The public record does not show Ike's having SOBed anyone, but he did. Asked to sign a special bill granting $125,000 to a bombsight inventor who had been denied any wartime compensation owing to national security strictures, Ike exploded, recalling his overworked, ill-paid years under the lash of "Black Jack" Pershing and General Douglas MacArthur. As Ike signed the bill, he SOBed the whole idea with an original but unprintable twist or two. His loyal aides never leaked it until now.
As might have been expected, Reagan knew just what to do once his SOB got loose. Indeed, there are those suspicious souls who think he may have promoted the escape just to establish a little macho for the coming budget battles. Only a couple of hours went by before White House Spokesman Larry Speakes was explaining that the President had no recollection of letting out an SOB. He had just turned to Packard and remarked, "It's sunny and you're rich."

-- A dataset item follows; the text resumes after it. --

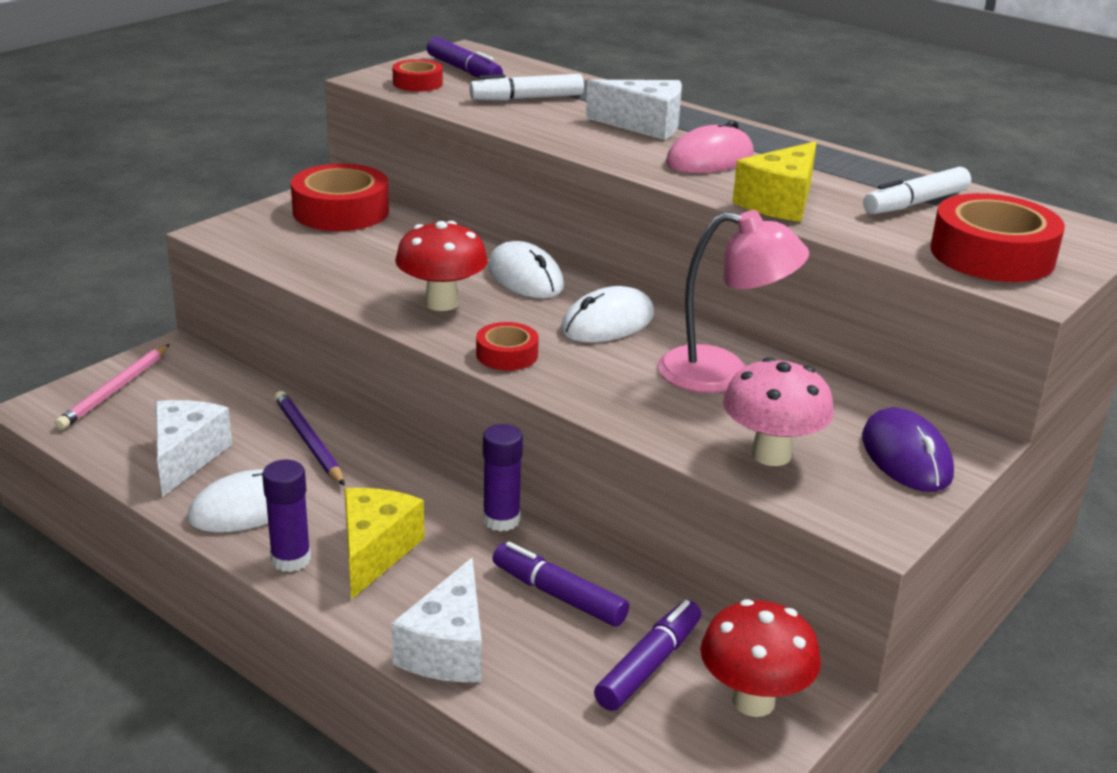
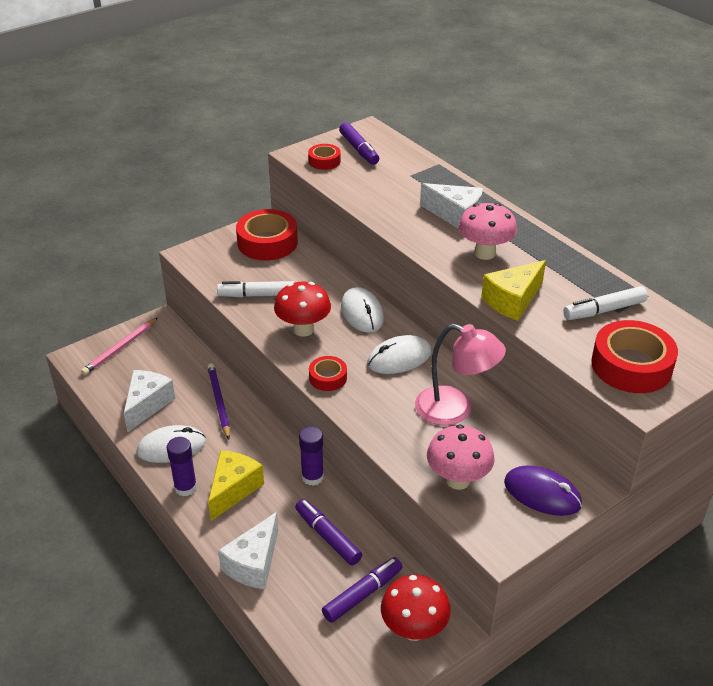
camera: 15 degrees right, 10 degrees up
(527, 98) = (389, 182): white marker -> white marker (257, 295)
(709, 159) = (485, 253): pink mouse -> pink mushroom
(906, 456) = (542, 493): purple mouse -> purple mouse turned 60 degrees counterclockwise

There is a touch of disingenuous genius in that answer. All those reporters who proudly consider themselves, to use the words of the late Indiana Senator William Jenner, "self-appointed, self-made, cross t'd, dotted i'd, double- documented, super-superlative, revolving" SOBs could only laugh. Some of them showed up in their subterranean White House offices with SOB T shirts ("Sons of the Basement"). But Wednesday morning, about 50 of the best SOBs crowded into the White House's State Dining Room for a scheduled breakfast with Reagan. No smiles, no T shirts, only tape recorders and ballpoints.
Reagan brought a T shirt, a yellow number that he unfurled over his chest. Big black letters read SOB. There was only a halfhearted gurgle from the avenging crowd. Then Reagan flipped the shirt--"Save Our Budget." He had not only SOBed them, he had defeated them. Those SOBs applauded, which is almost enough to get you thrown out of the brotherhood.